Some applications show strictly the sum of ifInDiscards and ifOutDiscards when calculating Discard Rate. The value of Discard Rate shown in the Spectrum interface Performance tab includes ifInDiscards, ifOutDiscards and ifInUnknownProtos.





Using ifInDiscards and ifOutDiscards when calculating Discard Rate is useful in the context of quantifying how oversubscribed a port might be - its buffer can't keep up with all of the data it's passing, so it's dropping some packets.

In contrast, the value Spectrum shows includes ifInDiscards and ifOutDiscards as well as ifInUnknownProtos. ifInUnknownProtos represents the number of packets that were discarded because the device had no knowledge of the protocol. The Spectrum value would therefore be more useful in the context of troubleshooting why certain packets didn't make it through. It takes into account all of the possible ways (oversubscription and/or unknown protocol) packets might have been dropped.


Additional Information

Here are some relevant explanations from the Cisco online document "Troubleshooting Switch Port and Interface Problems":

"A port buffers the packets to the Tx buffer when the rate of traffic switched to the port is high and it cannot handle the amount of traffic. The port starts to drop the packets when the Tx buffer is full and thus increases the underruns and the output buffer failure counters. The increase in the output buffer failure counters can be a sign that the ports are run at an inferior speed and/or duplex, or there is too much traffic that goes through the port. As an example, consider a scenario where a 1gig multicast stream is forwarded to 24 100 Mbps ports. If an egress interface is over-subscribed, it is normal to see output buffer failures that increment along with Out-Discards."
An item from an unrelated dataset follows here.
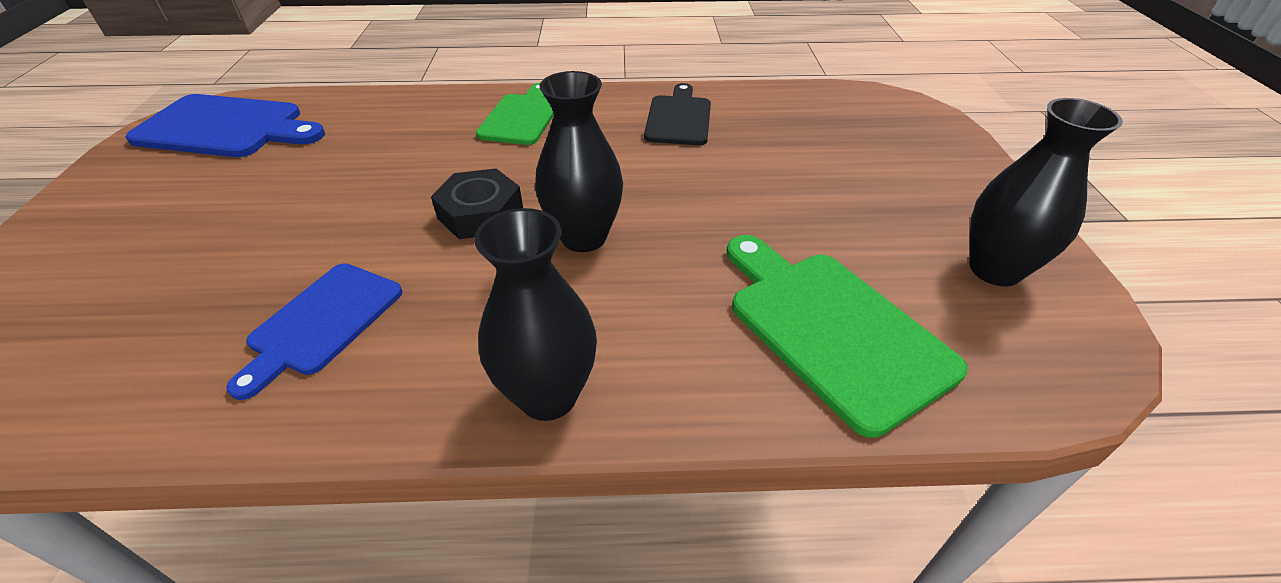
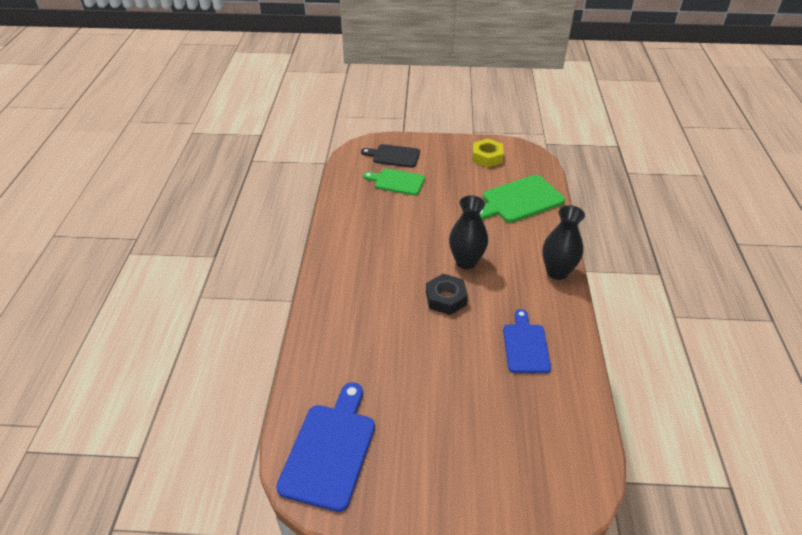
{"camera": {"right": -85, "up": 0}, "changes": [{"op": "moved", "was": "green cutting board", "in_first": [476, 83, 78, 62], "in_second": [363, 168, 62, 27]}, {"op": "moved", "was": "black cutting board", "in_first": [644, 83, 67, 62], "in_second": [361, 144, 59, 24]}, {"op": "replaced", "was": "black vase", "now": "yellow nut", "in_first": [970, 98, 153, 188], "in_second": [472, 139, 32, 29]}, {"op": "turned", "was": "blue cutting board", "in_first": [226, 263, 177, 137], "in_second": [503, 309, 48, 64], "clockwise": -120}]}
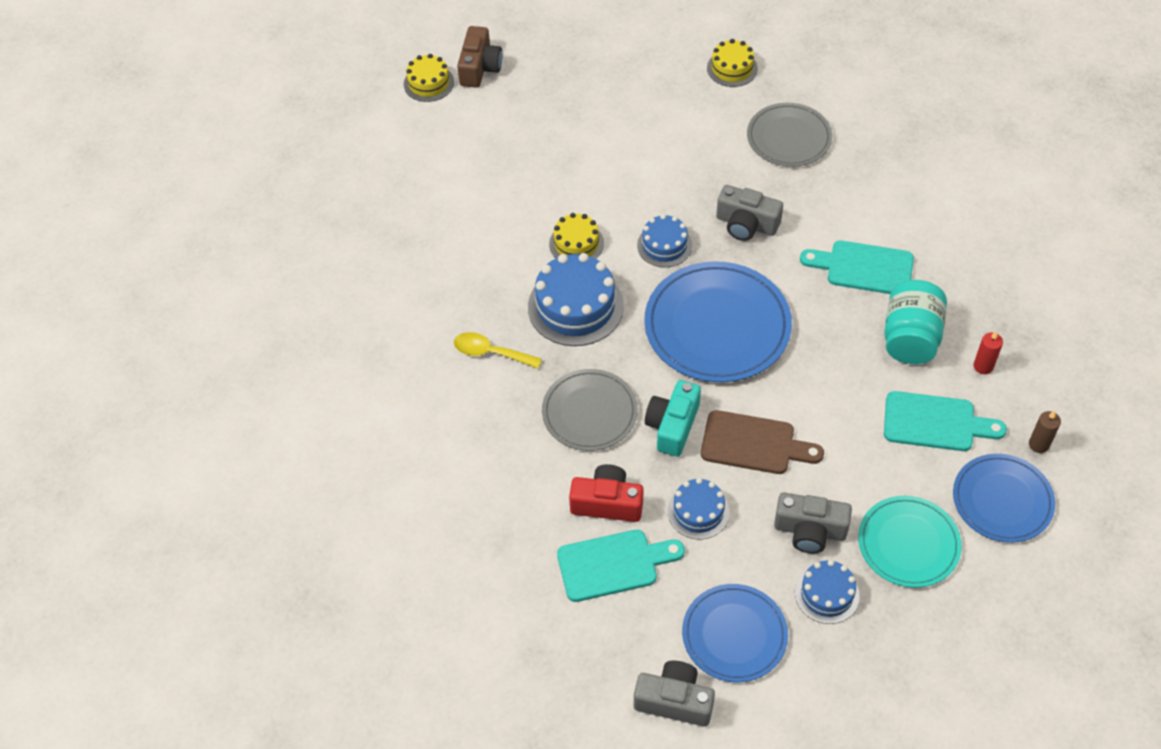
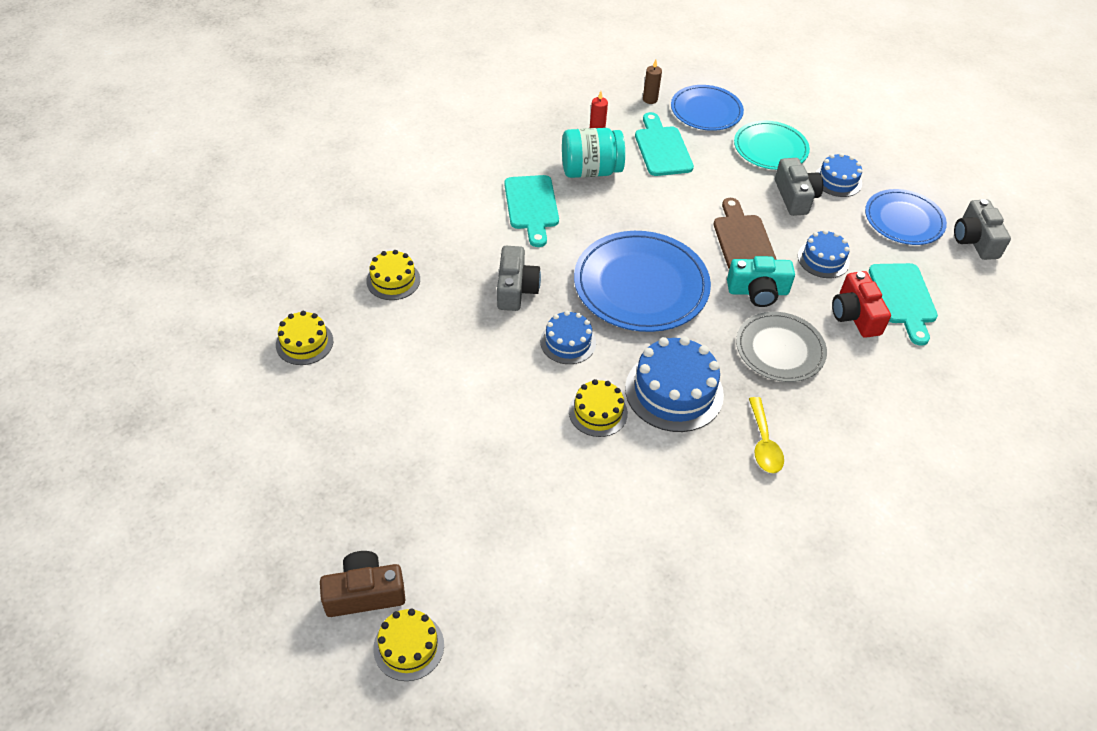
{"camera": {"right": -115, "up": -5}, "changes": [{"op": "replaced", "was": "grey plate", "now": "yellow cake", "in_first": [747, 103, 85, 64], "in_second": [366, 250, 54, 50]}, {"op": "turned", "was": "turquoise cutting board", "in_first": [557, 530, 128, 72], "in_second": [869, 263, 69, 83], "clockwise": -150}]}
"Unknown protocol drops are normally dropped because the interface where these packets are received is not configured for this type of protocol, or it can be any protocol that the router does not recognize. For example, if you have two routers connected and you disable CDP on one router interface, this results in unknown protocol drops on that interface. The CDP packets are no longer recognized, and they are dropped."